My dad's favorite car was his 1952 Willy Aero. It remaind his joy for over 13 years. My latest small coffee brewer is an Aerobie Aeropress. It oughta last as long as the 50's Aero. It has become my favorite.
The Aeropress is a small piston and cylinder about eight inches long and two inches in diameter made from translucent, thick plastic. The cylinder has a screw-on bottom which holds a paper filter disc. The piston has a rubber bottom part/plug that fits tightly into the cylinder.

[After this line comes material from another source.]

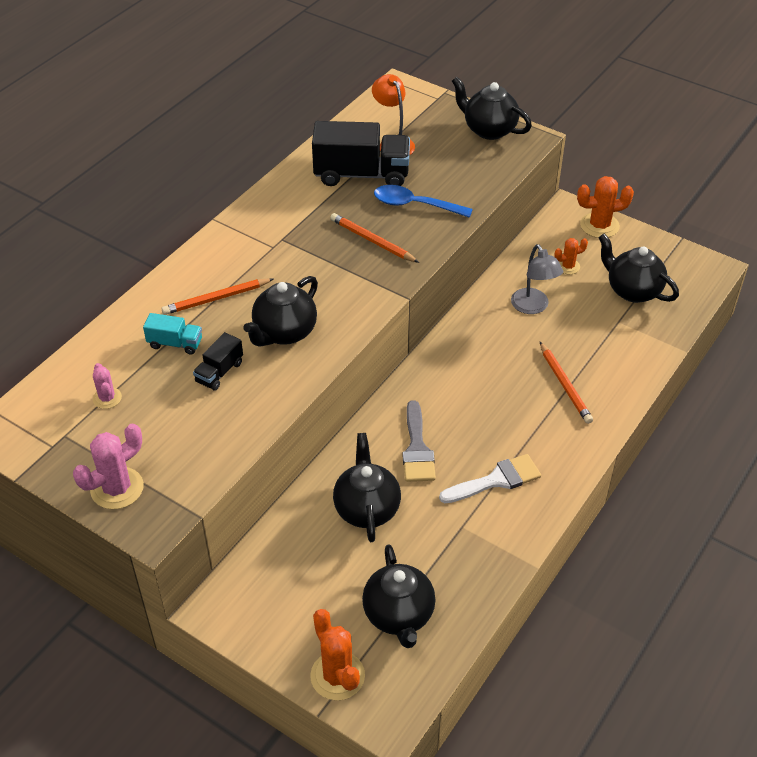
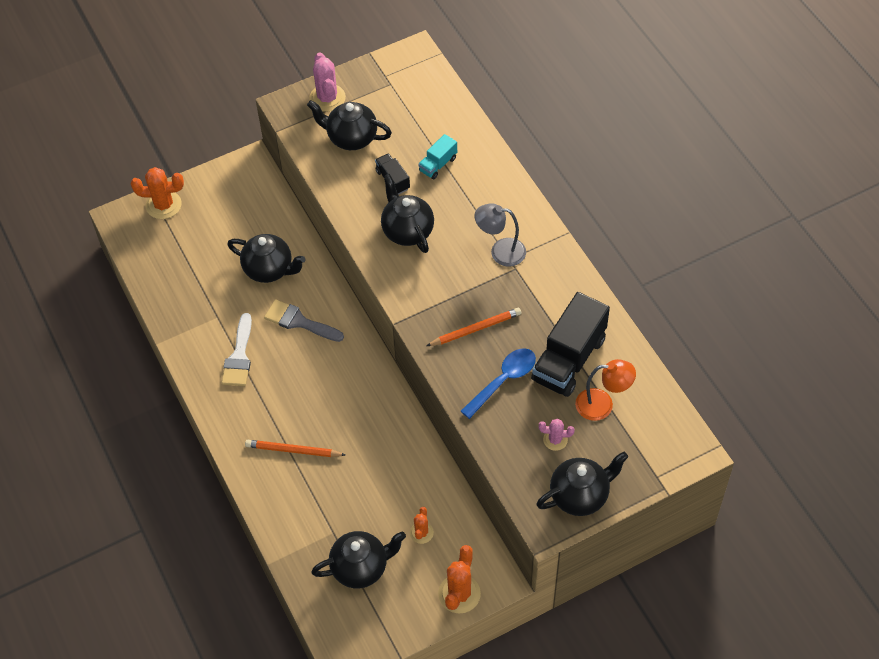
camera: 120 degrees right, 10 degrees up
(107, 398) = (409, 113): pink cactus -> pink cactus (555, 440)
(216, 299) = (470, 203): orange pencil -> none
(399, 615) = (179, 252): black teapot -> black teapot (351, 138)
(533, 307) = (389, 476): grey lamp -> grey lamp (500, 251)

To use, place the cylinder with filter+holder on top of your cup, a sturdy one -- you will press down hard. Pour in some grounds, moisten them with a bit of hot water, put in some more hot water, and stir the slurry for a few seconds with the provided paddle. Insert the piston into the cylinder, and press down to force the liquid through the paper filter into your cup. The grounds are trapped between filter and piston. Remove the assembly from your cup, unscrew the filter holder from the cylinder, and press the piston in all the way to expel the puck of grounds. Rinse off the rubber bottom of the piston and the screw-on filter holder in a smidgen of water. The whole process from charging with grounds + water to coffee + ready/for/next/cup takes a minute.
The resulting brew can be quite strong when using a lot of finely ground coffee per amount of water, as the manual recommends. Dilute the brew with hot water to make something Americano-like, or with steamed or foamed milk to make latte-like or cappuccino-like drinks. (The "-like" is in deference to those who consider "espresso" to only apply to drinks made according to certain European standards of preparation. See below.)

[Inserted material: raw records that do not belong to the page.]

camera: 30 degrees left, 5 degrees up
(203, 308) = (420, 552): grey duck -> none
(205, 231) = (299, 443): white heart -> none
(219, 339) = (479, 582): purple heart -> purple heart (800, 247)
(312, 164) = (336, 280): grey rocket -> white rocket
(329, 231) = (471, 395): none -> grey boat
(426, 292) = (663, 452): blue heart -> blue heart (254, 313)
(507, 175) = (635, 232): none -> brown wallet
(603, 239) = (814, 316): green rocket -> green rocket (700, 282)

I use it a couple of times per day, at home and on the road. I feed it 1.5-2.0 grams of finely ground beans roasted at home a day or three before, per ounce of 180-190F water. I press half of the water through the Aeropress and put the rest of the water directly into the cup, before or after pressing, for dilution.

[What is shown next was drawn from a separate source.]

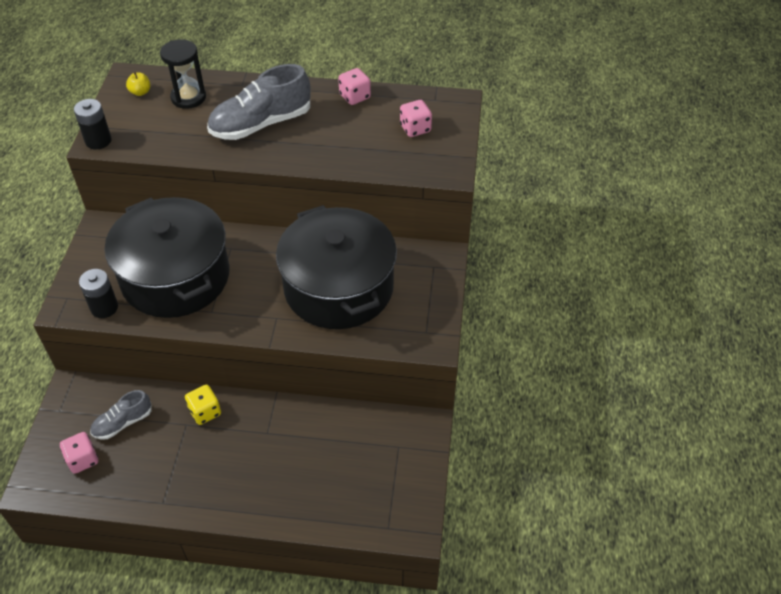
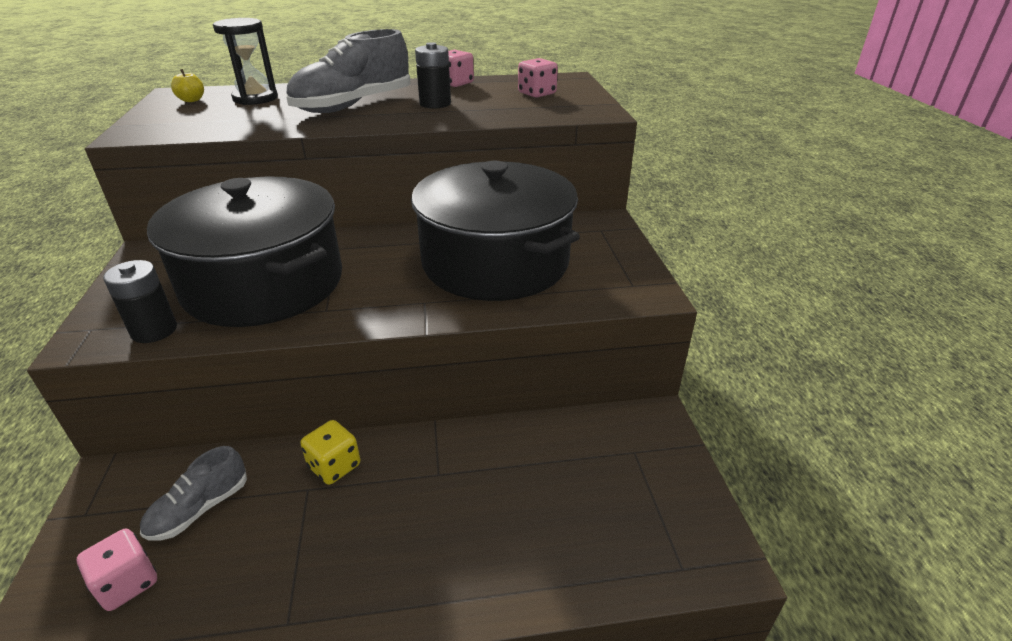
camera: 15 degrees left, 15 degrees down
(98, 141) = (134, 133): black battery -> black battery (435, 104)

I've played around with water temperature, stirring time, fineness of grind, ratio of coffee to water, darkness of roast, and pressing force. There are so many variables that you can tune this infinitesimally to your style. After around a month, I stopped fiddling and measuring, leaving more time to enjoy the results.
The results are just great with me. I almost never use my Gaggia true-espresso machine any more, and my small-quantity drip coffemakers have mostly been retired. As a particular comparison, the sediment in brew from a french press never excited me. This device lets absolutely no sediment through its paper filter.
Some engineers would call the Aeropress'es design elegant. It is as simple as can be but it does exactly what it's supposed to, i.e. extracting great flavor from great coffee efficiently. It is especially time efficient with its rapid brew time and minimal cleanup effort; of course if you need to make eight cups this tiny device has to be used several times sequentially. The rubber part of the piston scrapes clean the sides of the cylinder so there is literally no routine cleanup needed inside the cylinder. It is minimalist - only four parts and it comes completely apart without tools. It is thoughtful - the stirring paddle is long enough to do a thorough stir and shaped so it can't scrape the bottom where it would tear the paper filter. It can reuse paper filters if they are rinsed when rinsing the filter holder - lots of them are provided, enough to make several hundred cups if one reuses each several times. Except for the rubber part of the piston which might erode after a long time, there is nothing to wear out and nothing to break. It should survive for a decade or more. It is environmentally efficient with its small amount of cleaning water and minimal waste; the grounds without filter paper will compost nicely.
This is the most useful $30 I've spent out of about $600 on coffee apparatus in the last couple of years. I especially like using it on the first roast batch of a new bean variety, right out of the roaster.
Are there any downsides? Yes; they're far outweighed by the upsides. For $30 what do we really want?
I'm using up too much coffee, due to drinking more of the tasty results and making a stronger brew than before. It is possible that my very short extraction/stirring time and lower temperature than the >200F usually recommended for "drip" are not resulting in optimal extraction. Of course one can go longer and/or hotter. The downside here is really that there are too wide ranges of too many brewing variables to find one's own best parameters quickly -- Aeropress is a fiddlers delight but it is not for the impatient. The recommendations provided in the manual led to far too much coffee use (about 2.5g/ounce water, over double what I use in other brewers) and too-cold a result (starting brewing at only 175F) for my tastes.
The specs claim one can make on the order of 24 oz per brew, for 4 cups, after dilution of a concentrated extract. To prevent over-bloom of freshly roasted beans, I restrict my volume to "2" on the cylinder's graduations, about 12 ounces of final liquid after 50% dilution, and no more than 25g of coffee. This is adequate for one person but small for two unless one is making small cups. (So run it twice ... Yet another variable.)
The box is best ignored. I bought the device without seeing the box. Had I seen it first in a store and not visited CoffeeGeek I would have dismissed the product as being overhyped. No, you can't make standard "espresso" with this little pressure. And regardless of terminology, the best out of my Carezza or routine products from a nearby Gimme Coffee! can bring tears to eyes; my average Aeropress brew merely produces wide grins.